Tuesday, May 5, 2009

On Conjuring Tears


I have never been much of a crier. Even as a child, I don’t remember many times when tears would surface, let alone actually expending the effort necessary to roll down my cheek and drip onto my shirt. After my dad died, I can honestly say I cried even less than before. Not initially, of course. During those first few days I cried like a nine-year-old who had just lost his father. And rightly so. But after that, I tended to suppress the tears. I think it was my way of dealing with the pain.

Ignore it and it will go away.

Ironically, the moments when I most often allowed the tears to at least surface typically occurred during a particularly sad song or an emotionally charged tv show or movie. (There’s still one domestic overhaul show I refuse to watch for that very reason). You know, those times when I couldn’t see it coming ahead of time. But by age 29, I had gotten pretty good at forcing my tears into submission.
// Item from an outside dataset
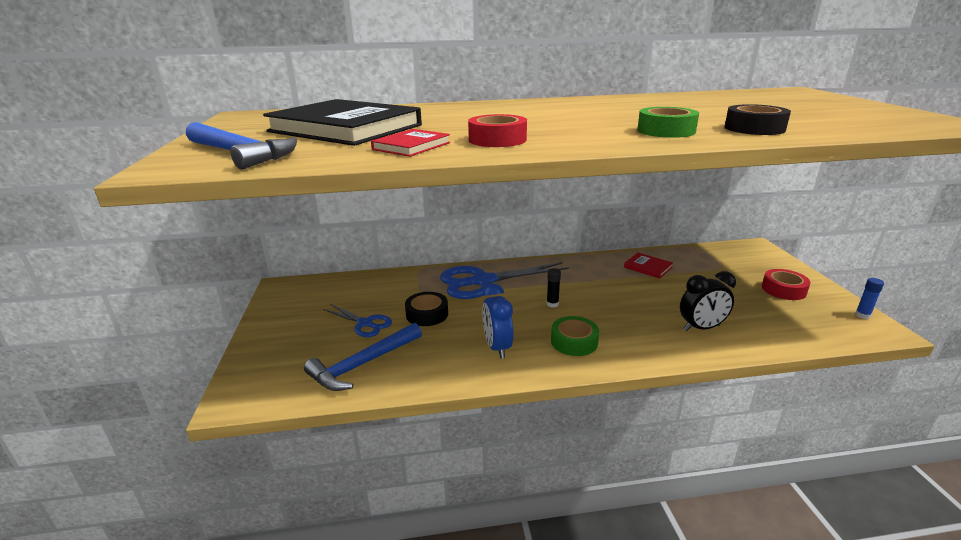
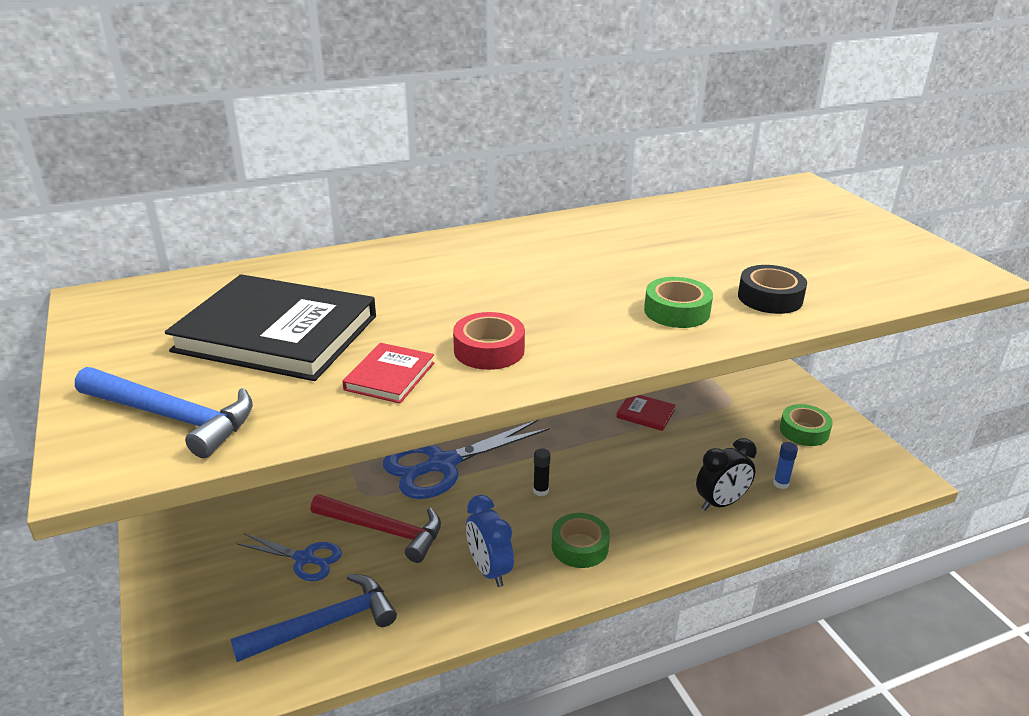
camera: 15 degrees left, 5 degrees up
(363, 364) = (325, 624): blue hammer -> blue hammer turned 150 degrees counterclockwise
(427, 314) = (384, 531): black tape -> red hammer
(783, 290) = (804, 431): red tape -> green tape
(862, 315) = (888, 459): blue glue stick -> blue glue stick (781, 484)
Now, lest you think I am some sort of heartless monster, I did cry during some momentous occasions in my lifetime. I bawled like a baby when I first caught sight of my bride at the end of that long church aisle almost eight years ago. I cried unashamedly almost three years later when the doctor announced “It’s a girl” and the nurse called me “Dad” for the first time. And, of course, I cried at the funerals of three grandparents, an uncle, a close friend/neighbor, and a favorite teacher during the course of those years as well. But other than that, my tears were mostly reserved for music and movies.

All of that changed one day in February, 2007, when my life was turned upside-down. Suddenly, the man who kept his emotions under lock and key in a sealed room with a barricaded door, wept uncontrollably for all to see. And because of the way the arrangements were made, it went on for a week with seemingly no end in sight. Though I quickly learned how to cry safely (every time I stepped to the bathroom or took a shower worked well), I wasn’t sure that I wanted to go back to being that emotionally-stilted person I had once been.

Over time, the tears have come less often. And when they do appear, they are less reflective of the raging torrents they once were. But they still come. Usually in the car. And most often on Mondays.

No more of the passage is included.